C’est dire que les déplacements professionnels représentent finalement les seuls débouchés d’intérêt pour ces LGVs : les entreprises reposant sur ce type de déplacement en sont les principales destinataires, et c’est bien à elles que s’adresse le site lgv2030.fr, par exemple ici.

Un argument régulièrement avancé serait en effet de dire que, puisque nous devons réduire nos émissions de gaz à effet de serre, il faut remplacer les déplacements actuellement effectués en voiture par des déplacements en train, les trains reposant sur de l’énergie « verte » car non fossile.

Sans parler du fait que c’est faux (voir cet article et cette page détaillant l’enjeu énergétique), nous renvoyons à notre analyse de l’argument du « report modal » sur la page détaillant les Enjeux Écologiques : « Évoquer le report modal pour justifier ce projet, c’est se positionner à côté de la plaque ».

Citons en attendant la société Carbone 4, spécialisée en stratégie carbone  : « Le pronostic promouvant le report modal du transport passagers de la route vers le train à grande vitesse est à envisager avec prudence […] Les études effectuées sur des LGV inaugurées dans le passé montrent que, sur l’ensemble des passagers du train, le taux de report modal en provenance de la voiture et de l’avion est généralement inférieur aux 12% pris comme hypothèse sur la LGV Est.

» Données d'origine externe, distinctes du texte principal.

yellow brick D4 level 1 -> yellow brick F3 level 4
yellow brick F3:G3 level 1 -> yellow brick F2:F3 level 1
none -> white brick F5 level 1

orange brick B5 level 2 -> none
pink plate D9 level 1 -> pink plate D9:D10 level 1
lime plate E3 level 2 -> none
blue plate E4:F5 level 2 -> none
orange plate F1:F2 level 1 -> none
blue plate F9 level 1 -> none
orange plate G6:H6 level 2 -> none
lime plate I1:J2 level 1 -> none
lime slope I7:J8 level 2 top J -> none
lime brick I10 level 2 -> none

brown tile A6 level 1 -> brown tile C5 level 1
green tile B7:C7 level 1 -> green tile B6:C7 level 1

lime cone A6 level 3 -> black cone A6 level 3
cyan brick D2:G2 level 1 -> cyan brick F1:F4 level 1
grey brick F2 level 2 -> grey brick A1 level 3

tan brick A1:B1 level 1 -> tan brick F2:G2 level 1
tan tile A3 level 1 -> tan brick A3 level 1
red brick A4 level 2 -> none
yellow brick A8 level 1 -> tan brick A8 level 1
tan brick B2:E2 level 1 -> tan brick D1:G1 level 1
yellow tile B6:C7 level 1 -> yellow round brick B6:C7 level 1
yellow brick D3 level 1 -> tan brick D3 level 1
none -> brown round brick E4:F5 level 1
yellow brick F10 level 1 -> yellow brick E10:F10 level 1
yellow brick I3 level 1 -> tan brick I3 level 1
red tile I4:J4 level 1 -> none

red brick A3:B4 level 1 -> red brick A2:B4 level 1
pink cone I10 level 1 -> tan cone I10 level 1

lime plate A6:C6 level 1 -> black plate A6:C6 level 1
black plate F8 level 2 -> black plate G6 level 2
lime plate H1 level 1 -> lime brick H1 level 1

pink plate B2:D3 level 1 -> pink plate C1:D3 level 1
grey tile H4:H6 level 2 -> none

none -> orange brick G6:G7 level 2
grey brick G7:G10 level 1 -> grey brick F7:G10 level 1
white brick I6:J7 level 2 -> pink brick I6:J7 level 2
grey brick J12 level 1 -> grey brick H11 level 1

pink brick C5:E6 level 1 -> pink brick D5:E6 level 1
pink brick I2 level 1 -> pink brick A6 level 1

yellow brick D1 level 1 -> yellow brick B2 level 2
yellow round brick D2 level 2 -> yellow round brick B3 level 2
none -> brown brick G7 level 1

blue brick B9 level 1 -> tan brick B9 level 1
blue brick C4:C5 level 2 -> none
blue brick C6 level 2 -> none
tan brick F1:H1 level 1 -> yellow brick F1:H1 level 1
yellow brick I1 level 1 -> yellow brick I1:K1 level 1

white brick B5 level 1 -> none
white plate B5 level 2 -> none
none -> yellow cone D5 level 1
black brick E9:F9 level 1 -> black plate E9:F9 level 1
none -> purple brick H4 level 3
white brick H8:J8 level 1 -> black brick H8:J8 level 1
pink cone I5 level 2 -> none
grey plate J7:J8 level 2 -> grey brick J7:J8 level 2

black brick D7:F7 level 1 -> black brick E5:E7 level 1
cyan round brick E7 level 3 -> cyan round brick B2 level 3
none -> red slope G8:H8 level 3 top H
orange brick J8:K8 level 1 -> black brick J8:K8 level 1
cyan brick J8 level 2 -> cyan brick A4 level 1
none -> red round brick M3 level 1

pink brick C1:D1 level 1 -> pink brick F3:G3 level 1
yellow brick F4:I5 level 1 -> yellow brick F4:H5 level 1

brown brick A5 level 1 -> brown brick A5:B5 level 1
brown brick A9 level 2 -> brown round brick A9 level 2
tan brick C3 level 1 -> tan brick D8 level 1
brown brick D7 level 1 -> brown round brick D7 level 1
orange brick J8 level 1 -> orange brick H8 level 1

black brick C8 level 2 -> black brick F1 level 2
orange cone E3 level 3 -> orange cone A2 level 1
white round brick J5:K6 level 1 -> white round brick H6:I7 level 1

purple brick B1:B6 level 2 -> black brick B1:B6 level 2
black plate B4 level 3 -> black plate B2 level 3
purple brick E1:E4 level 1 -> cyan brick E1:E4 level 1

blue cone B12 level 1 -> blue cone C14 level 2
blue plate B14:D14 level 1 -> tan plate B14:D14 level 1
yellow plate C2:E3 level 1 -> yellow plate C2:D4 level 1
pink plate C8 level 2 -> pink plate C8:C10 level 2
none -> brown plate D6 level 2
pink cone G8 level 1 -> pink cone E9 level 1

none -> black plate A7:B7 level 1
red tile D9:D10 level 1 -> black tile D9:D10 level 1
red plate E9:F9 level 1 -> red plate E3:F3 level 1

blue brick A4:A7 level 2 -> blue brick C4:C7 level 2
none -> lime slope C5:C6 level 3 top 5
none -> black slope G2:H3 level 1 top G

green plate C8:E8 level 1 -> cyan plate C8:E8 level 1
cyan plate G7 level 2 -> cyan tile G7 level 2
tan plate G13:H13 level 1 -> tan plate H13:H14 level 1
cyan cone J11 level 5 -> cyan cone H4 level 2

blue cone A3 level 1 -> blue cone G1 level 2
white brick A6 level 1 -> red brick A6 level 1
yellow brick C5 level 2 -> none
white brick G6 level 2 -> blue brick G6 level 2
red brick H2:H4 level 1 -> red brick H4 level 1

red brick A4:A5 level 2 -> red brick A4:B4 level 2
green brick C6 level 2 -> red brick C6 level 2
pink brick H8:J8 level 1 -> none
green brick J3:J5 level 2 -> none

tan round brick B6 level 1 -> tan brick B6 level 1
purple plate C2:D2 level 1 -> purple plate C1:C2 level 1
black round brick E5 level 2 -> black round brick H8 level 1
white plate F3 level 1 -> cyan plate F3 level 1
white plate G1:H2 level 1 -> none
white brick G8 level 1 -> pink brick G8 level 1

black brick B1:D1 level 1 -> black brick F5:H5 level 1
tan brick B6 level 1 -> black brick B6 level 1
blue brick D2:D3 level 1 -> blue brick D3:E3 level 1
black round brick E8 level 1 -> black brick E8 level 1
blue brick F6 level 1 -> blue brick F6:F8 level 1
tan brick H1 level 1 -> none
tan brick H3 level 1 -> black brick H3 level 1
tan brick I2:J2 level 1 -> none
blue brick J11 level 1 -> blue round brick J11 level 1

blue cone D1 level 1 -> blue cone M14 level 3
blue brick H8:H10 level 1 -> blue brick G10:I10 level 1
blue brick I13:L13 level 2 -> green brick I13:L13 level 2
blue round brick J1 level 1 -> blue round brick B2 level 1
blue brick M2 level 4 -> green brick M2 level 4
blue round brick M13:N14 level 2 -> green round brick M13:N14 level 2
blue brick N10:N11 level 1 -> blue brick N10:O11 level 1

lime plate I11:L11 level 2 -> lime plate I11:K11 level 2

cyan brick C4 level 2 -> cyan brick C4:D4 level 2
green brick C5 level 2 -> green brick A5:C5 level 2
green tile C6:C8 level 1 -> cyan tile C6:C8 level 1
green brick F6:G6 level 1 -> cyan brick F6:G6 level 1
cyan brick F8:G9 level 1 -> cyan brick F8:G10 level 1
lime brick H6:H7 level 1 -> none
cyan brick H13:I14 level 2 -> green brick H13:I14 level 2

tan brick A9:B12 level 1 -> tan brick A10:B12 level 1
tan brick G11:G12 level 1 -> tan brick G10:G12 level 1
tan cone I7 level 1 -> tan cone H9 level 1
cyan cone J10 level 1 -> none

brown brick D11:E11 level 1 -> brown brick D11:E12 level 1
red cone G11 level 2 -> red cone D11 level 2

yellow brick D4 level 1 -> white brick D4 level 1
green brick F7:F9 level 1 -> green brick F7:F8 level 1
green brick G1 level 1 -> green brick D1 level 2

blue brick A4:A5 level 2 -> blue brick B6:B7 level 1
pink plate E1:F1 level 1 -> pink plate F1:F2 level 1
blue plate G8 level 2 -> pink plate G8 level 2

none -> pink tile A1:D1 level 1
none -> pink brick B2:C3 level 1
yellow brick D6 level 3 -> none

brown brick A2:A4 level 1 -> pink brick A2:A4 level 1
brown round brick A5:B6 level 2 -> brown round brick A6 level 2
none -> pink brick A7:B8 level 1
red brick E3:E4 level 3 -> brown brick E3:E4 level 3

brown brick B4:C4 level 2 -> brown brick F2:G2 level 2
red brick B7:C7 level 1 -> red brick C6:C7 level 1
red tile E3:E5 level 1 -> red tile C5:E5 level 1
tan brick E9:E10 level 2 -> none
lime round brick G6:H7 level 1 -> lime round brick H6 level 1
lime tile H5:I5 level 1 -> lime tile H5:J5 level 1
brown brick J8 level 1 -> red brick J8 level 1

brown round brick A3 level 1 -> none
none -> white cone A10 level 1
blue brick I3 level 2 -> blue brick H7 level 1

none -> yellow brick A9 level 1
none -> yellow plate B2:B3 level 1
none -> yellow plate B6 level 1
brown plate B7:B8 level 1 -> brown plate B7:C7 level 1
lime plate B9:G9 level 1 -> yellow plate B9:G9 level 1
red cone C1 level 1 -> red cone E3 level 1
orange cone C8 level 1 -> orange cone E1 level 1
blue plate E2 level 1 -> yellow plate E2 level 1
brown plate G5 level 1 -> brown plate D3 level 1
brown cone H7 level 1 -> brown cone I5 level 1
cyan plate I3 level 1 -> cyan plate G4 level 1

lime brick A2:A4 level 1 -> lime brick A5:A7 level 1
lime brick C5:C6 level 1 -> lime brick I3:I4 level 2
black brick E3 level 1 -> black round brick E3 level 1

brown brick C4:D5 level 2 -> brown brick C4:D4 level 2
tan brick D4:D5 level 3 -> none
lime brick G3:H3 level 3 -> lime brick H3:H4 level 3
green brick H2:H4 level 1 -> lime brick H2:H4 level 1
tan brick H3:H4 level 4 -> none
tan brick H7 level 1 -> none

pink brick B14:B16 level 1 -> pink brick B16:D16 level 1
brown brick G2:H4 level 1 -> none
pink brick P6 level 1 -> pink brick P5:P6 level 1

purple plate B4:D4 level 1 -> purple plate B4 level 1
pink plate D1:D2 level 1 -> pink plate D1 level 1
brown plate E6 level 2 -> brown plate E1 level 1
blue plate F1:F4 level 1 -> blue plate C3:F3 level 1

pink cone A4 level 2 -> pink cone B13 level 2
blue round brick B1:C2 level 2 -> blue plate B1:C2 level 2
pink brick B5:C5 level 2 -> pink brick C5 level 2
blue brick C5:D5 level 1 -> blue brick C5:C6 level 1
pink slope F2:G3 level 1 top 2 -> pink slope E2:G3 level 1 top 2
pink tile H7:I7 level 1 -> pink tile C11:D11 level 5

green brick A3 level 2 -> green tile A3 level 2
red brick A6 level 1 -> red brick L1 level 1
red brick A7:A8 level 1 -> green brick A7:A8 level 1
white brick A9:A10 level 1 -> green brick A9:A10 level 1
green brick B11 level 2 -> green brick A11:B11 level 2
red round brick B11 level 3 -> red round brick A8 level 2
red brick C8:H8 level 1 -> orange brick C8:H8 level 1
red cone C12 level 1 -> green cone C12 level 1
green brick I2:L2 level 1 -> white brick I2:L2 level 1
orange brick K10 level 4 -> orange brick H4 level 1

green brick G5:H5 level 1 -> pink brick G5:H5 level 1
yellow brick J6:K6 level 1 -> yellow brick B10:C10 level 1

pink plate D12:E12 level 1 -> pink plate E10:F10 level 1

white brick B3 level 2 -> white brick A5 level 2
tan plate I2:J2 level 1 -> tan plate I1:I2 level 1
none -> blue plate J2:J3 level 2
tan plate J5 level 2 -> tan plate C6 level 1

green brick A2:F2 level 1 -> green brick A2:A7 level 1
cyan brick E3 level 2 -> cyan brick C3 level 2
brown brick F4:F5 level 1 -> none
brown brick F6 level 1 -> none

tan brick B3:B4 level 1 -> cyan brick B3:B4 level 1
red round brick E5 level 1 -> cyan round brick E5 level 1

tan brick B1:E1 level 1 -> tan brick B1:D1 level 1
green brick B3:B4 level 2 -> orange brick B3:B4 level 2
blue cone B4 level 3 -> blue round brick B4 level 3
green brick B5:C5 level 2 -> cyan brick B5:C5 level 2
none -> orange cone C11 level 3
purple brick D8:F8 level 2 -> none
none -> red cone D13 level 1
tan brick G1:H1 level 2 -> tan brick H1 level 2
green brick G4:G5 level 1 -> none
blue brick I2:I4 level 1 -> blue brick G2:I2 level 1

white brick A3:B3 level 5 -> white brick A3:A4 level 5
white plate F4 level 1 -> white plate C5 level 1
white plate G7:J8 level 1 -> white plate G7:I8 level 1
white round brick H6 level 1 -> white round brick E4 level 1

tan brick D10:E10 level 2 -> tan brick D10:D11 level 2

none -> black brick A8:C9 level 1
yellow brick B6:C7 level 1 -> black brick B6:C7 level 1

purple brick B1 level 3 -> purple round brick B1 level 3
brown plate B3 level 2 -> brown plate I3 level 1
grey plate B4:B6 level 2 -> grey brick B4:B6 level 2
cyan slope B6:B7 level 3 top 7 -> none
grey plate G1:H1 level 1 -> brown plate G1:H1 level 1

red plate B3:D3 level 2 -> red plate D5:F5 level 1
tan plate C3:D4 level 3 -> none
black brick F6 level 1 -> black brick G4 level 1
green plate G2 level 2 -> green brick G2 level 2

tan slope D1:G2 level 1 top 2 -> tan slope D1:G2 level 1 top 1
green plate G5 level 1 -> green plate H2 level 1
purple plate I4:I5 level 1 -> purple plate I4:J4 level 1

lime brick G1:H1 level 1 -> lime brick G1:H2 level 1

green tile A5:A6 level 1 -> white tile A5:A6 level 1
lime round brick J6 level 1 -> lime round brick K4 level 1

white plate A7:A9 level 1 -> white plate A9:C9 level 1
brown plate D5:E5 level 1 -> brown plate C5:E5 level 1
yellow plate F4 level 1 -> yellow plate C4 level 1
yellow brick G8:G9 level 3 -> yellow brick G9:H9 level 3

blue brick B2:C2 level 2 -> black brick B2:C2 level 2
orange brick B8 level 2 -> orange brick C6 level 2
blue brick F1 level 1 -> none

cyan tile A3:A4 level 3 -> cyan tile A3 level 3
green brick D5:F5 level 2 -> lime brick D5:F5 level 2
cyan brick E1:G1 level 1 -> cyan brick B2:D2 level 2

Or, sur la LGV Lyon-Valence, par exemple, ce taux n’est que de 6% ! »

Texte proposé par le CADE

Lors du débat public de 2006, Réseau Ferré de France (RFF) pour justifier la construction d’une nouvelle ligne a présenté des estimations de trafic surestimées pour ne pas dire fantaisistes.

  • Pour 2020, sont annoncés 345 trains en sortie de Bordeaux dont 190 trains de fret et 250 trains pour la traversée du Pays basque dont 170 trains de fret.

Document de RFF du débat public
  • En 2018 (dernière statistique SNCF Réseau disponible), il circulait 99 trains en sortie de Bordeaux (44 trains dans un sens, 45 dans l’autre) dont 14 trains de fret (7 par sens) et 50 trains (25 par sens) pour la traversée du Pays basque dont 14 trains de fret (7 par sens).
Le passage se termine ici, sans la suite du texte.